После этого она опустилась обратно на подушку и закрыла глаза. Еще секунду спустя рука ее, сжимавшая руку Палатазина, ослабила нажим, и он смог осторожно освободиться. Он сидел и долго смотрел на мать. Она так изменилась, но все же в ней было еще что–то от той женщины, которая сидела в маленьком домике в селе Крайек и вязала свитер для сына. Когда он очень тихо встал, чтобы выйти, глаза матери снова открылись, и на этот раз они прожгли его до самой души.
– Я не оставлю тебя, Андре,– прошептала она. – Я не оставлю моего мальчика одного. – После чего она уже по–настоящему заснула, приоткрыв рот. Дыхание с шелестом вырывалось из ее легких. В комнате пахло чем–то, похожим на увядающую сирень.
Палатазин выскользнул из комнаты, и доктор по имени Вакарелла позвонил ему в начале седьмого на следующее утро.
“Бог мой! – подумал Палатазин, взглянув на часы. – Дома меня ждет Джоанна!” Он завел машину, бросил последний взгляд на верхние этажи старого здания – теперь пустые, ловящие осколками стекол отблески света в каком–то еще не погасшем окне, и повел машину к Ромейн–стрит. Когда через два квартала он остановился у светофора, ему послышалось, что где–то завывают собаки странным гармоничным хором. Но когда зажегся зеленый и он поехал дальше, он уже больше их не слышал, а быть может, просто боялся слушать? Мысли о происшествии на Голливудском Мемориальном навалились слишком быстро, чтобы он успел их отсечь. Рука его, сжимавшая руль, стала влажной от испарины.
“Теперь они ничего не могут нам сделать,– подумал он. – Мы слишком далеко от них.

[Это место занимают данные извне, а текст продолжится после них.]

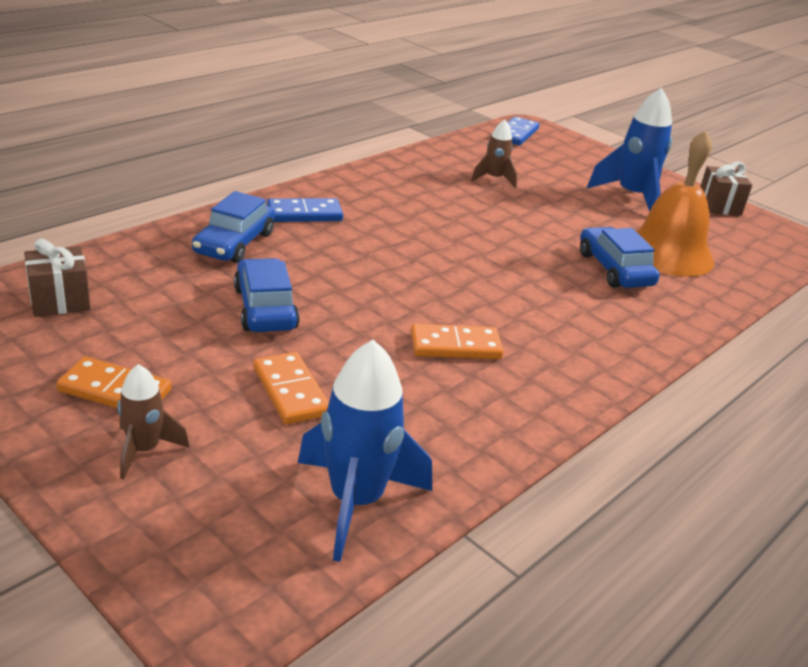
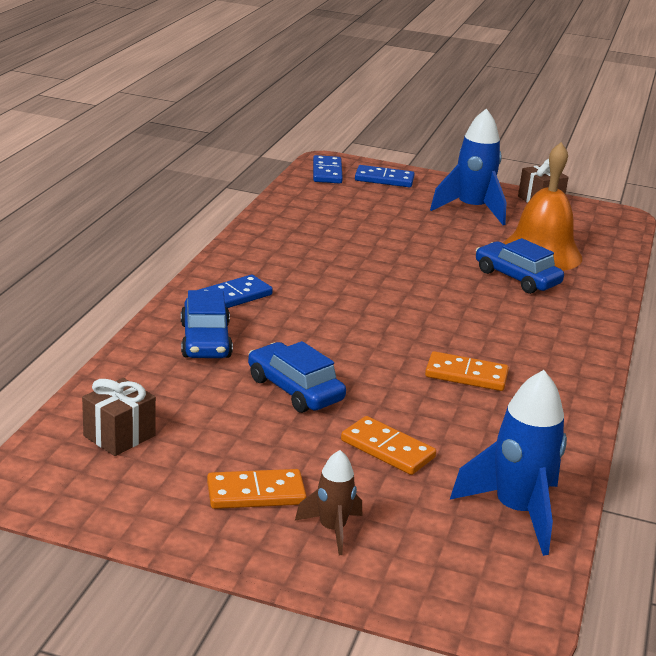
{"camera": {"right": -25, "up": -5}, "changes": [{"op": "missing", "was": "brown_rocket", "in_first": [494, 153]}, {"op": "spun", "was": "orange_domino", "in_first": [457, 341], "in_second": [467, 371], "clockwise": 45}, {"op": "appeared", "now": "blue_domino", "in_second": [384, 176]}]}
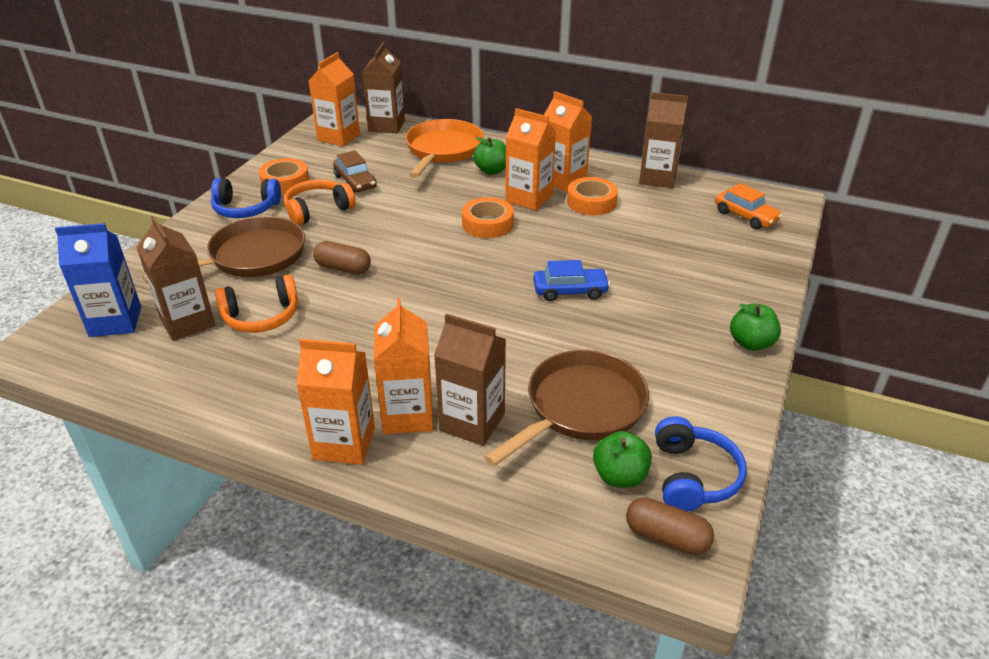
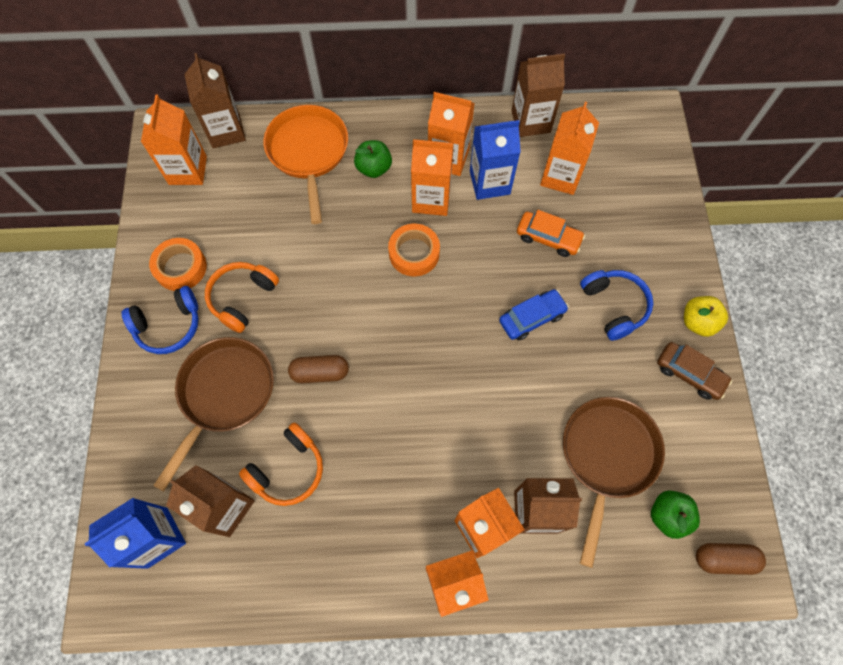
{"camera": {"right": -25, "up": 30}, "changes": [{"op": "relocated", "was": "brown_car", "in_first": [355, 171], "in_second": [694, 371]}, {"op": "exchanged", "was": "orange_tape", "now": "blue_carton", "in_first": [592, 196], "in_second": [495, 160]}, {"op": "relocated", "was": "orange_car", "in_first": [749, 206], "in_second": [551, 233]}, {"op": "colour", "was": "green_apple", "now": "yellow_apple", "in_first": [755, 327], "in_second": [706, 316]}, {"op": "relocated", "was": "blue_headphones", "in_first": [701, 464], "in_second": [616, 305]}, {"op": "appeared", "now": "orange_carton", "in_second": [569, 148]}]}
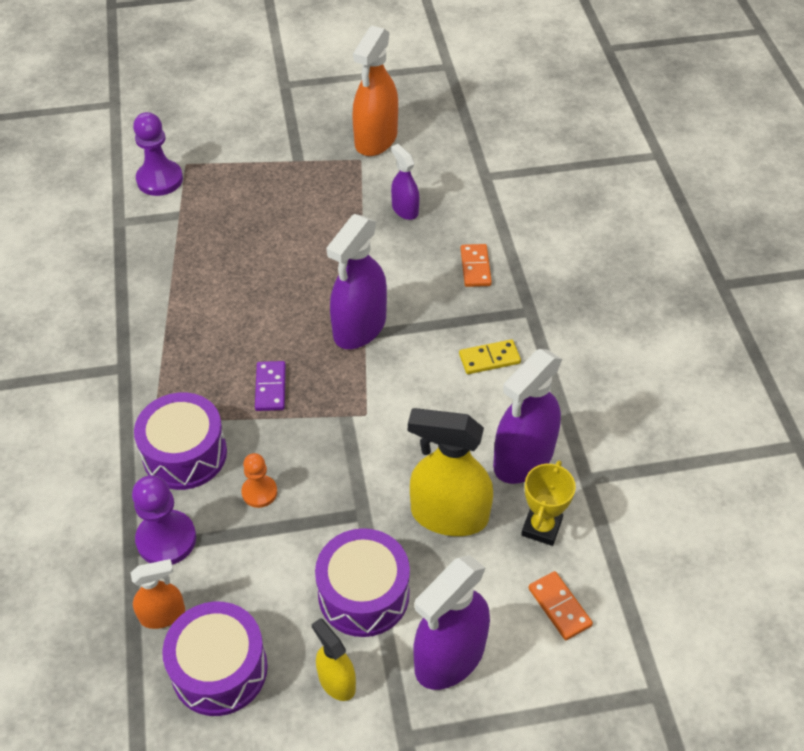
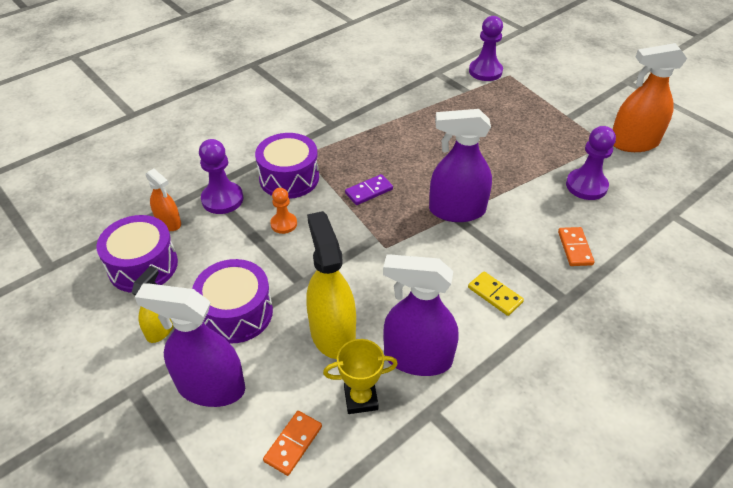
{"camera": {"right": 60, "up": -5}, "changes": [{"op": "exchanged", "was": "purple_spray_bottle", "now": "purple_pawn", "in_first": [405, 182], "in_second": [591, 163]}, {"op": "spun", "was": "orange_domino", "in_first": [476, 265], "in_second": [576, 246], "clockwise": -60}]}
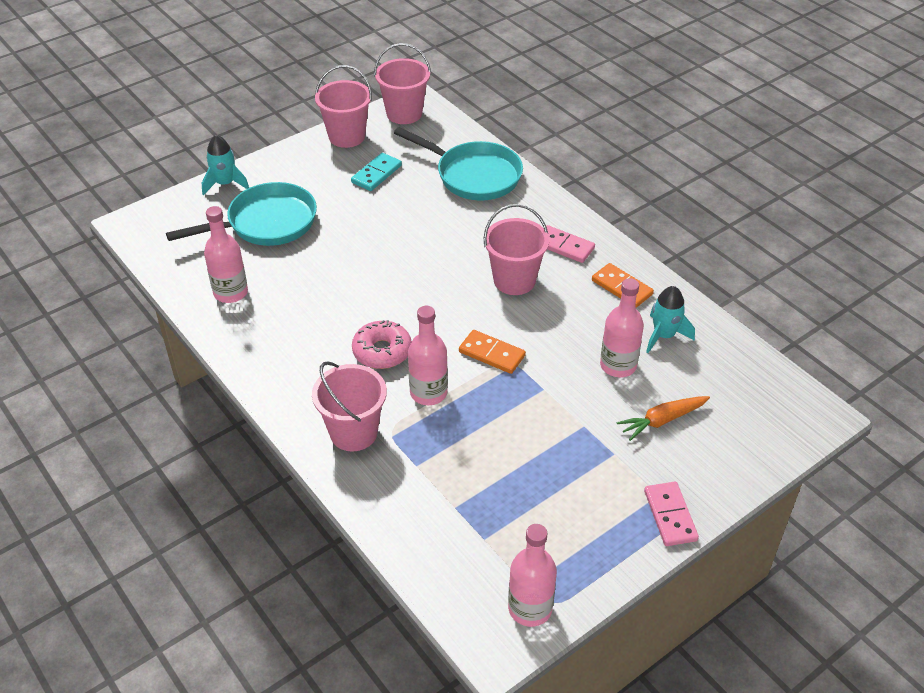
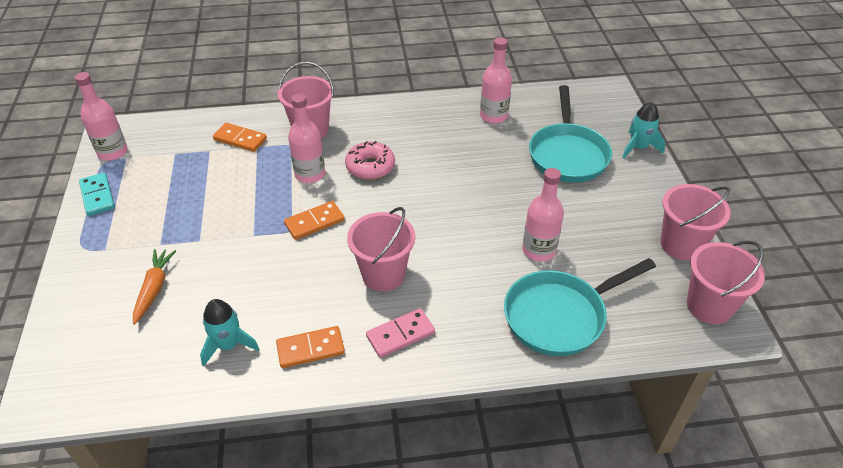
{"camera": {"right": 120, "up": 0}, "changes": [{"op": "relocated", "was": "turquoise_domino", "in_first": [376, 172], "in_second": [97, 194]}, {"op": "relocated", "was": "pink_bottle", "in_first": [622, 327], "in_second": [543, 214]}, {"op": "missing", "was": "pink_domino", "in_first": [671, 514]}, {"op": "appeared", "now": "orange_domino", "in_second": [240, 137]}]}
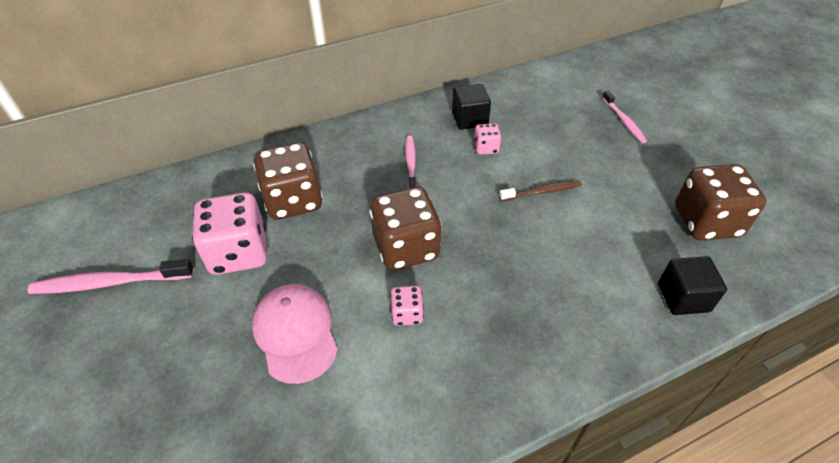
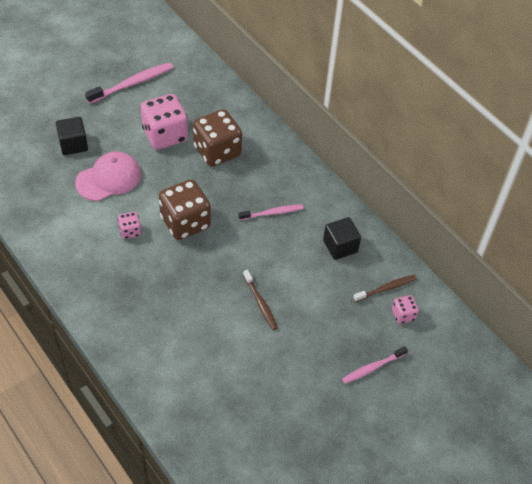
{"camera": {"right": 75, "up": 5}, "changes": [{"op": "relocated", "was": "pink_dice", "in_first": [488, 139], "in_second": [405, 309]}, {"op": "missing", "was": "brown_dice", "in_first": [720, 202]}, {"op": "relocated", "was": "black_cube", "in_first": [692, 285], "in_second": [72, 136]}, {"op": "spun", "was": "pink_toothbrush", "in_first": [111, 276], "in_second": [129, 83], "clockwise": 75}, {"op": "appeared", "now": "brown_toothbrush", "in_second": [384, 288]}]}
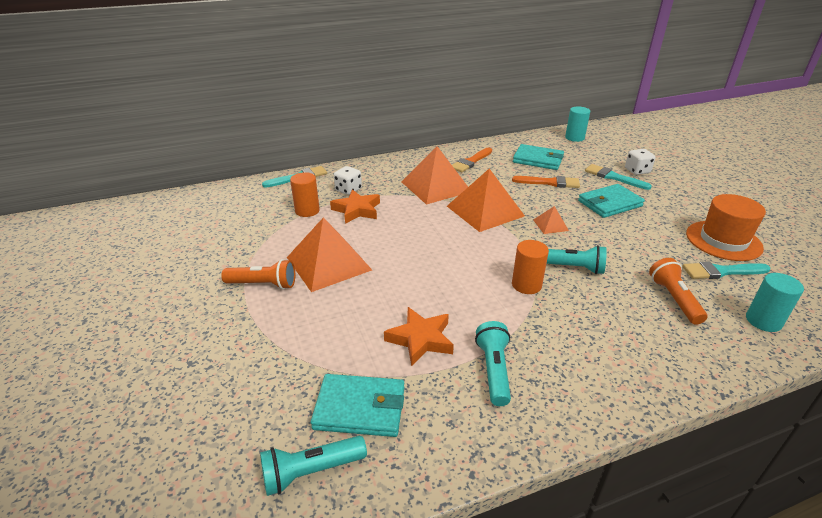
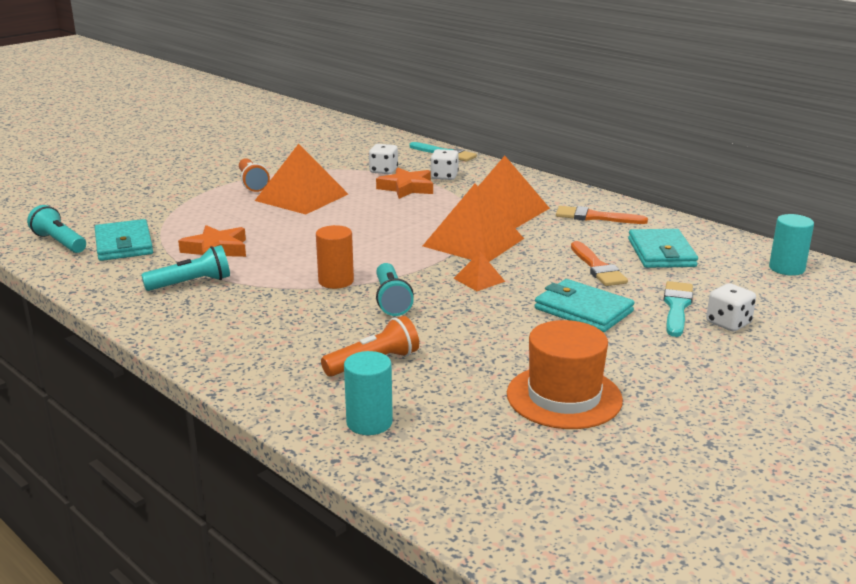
{"camera": {"right": 65, "up": -10}, "changes": [{"op": "exchanged", "was": "orange_cylinder", "now": "white_dice", "in_first": [305, 194], "in_second": [383, 159]}, {"op": "missing", "was": "turquoise_brush", "in_first": [726, 270]}]}
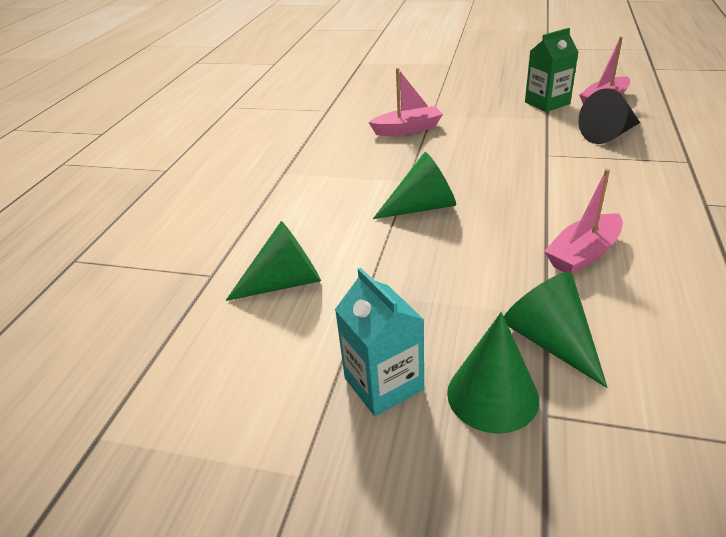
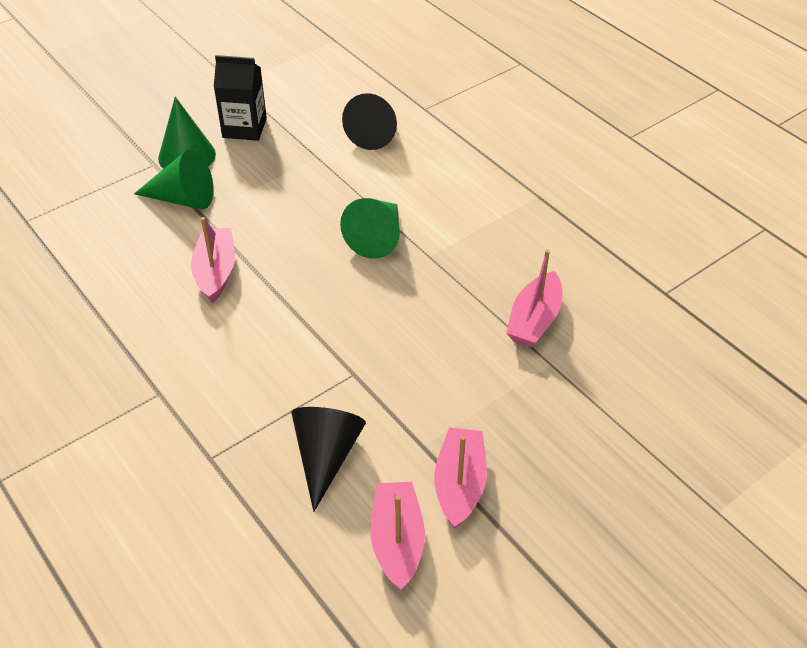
{"camera": {"right": 125, "up": 10}, "changes": [{"op": "exchanged", "was": "green_carton", "now": "pink_boat", "in_first": [551, 70], "in_second": [460, 478]}, {"op": "colour", "was": "green_cone", "now": "black_cone", "in_first": [273, 261], "in_second": [369, 121]}, {"op": "colour", "was": "turquoise_carton", "now": "black_carton", "in_first": [379, 342], "in_second": [240, 98]}]}
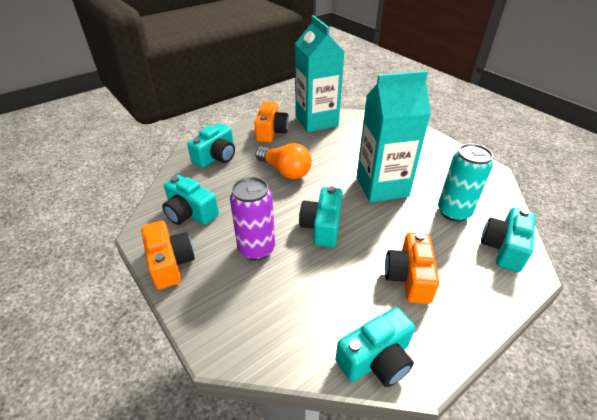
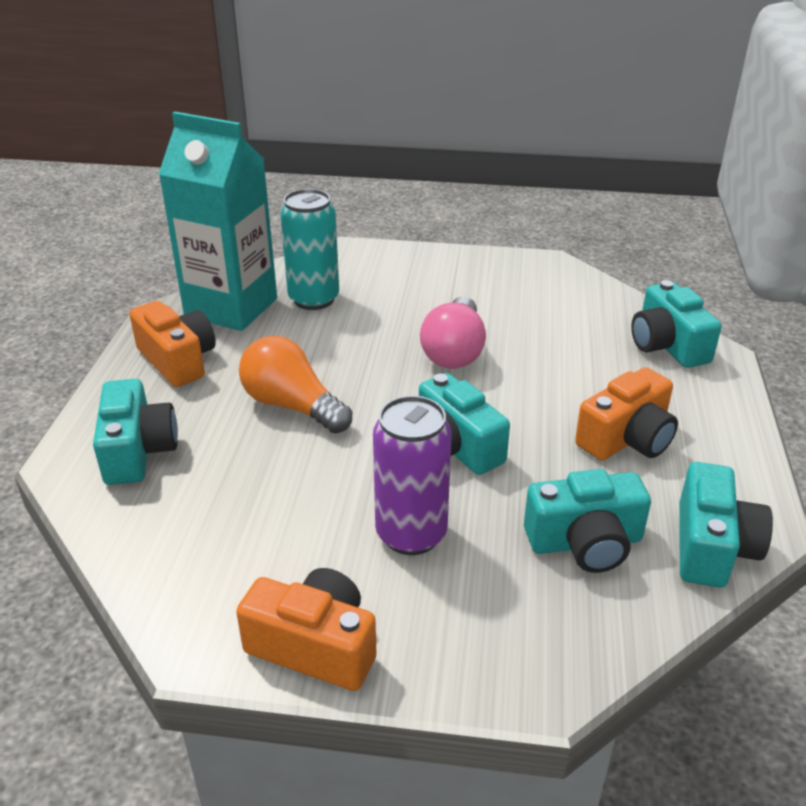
{"camera": {"right": -45, "up": -5}, "changes": [{"op": "exchanged", "was": "turquoise_carton", "now": "pink_light_bulb", "in_first": [394, 136], "in_second": [453, 332]}, {"op": "spun", "was": "orange_light_bulb", "in_first": [283, 161], "in_second": [295, 385], "clockwise": -135}, {"op": "relocated", "was": "turquoise_can", "in_first": [465, 182], "in_second": [309, 249]}, {"op": "relocated", "was": "turquoise_camera", "in_first": [190, 200], "in_second": [587, 521]}, {"op": "spun", "was": "orange_camera", "in_first": [412, 268], "in_second": [626, 414], "clockwise": -90}]}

Слишком далеко”.
Из глубины его памяти ему ответил голос матери:
Н Е Н А Д Е Й С Я…
Мерида Сантос бежала долго, спасаясь от шумной мешанины бульвара Уайтиер, пока у нее не начали болеть ноги. Она остановилась и прислонилась к полуразвалившейся кирпичной стене, чтобы растереть икры. Легкие пылали, глаза застилали слезы и из носа текло, “Проклятый Рико! – подумала она. – Я его ненавижу! Ненавижу! Ненавижу!”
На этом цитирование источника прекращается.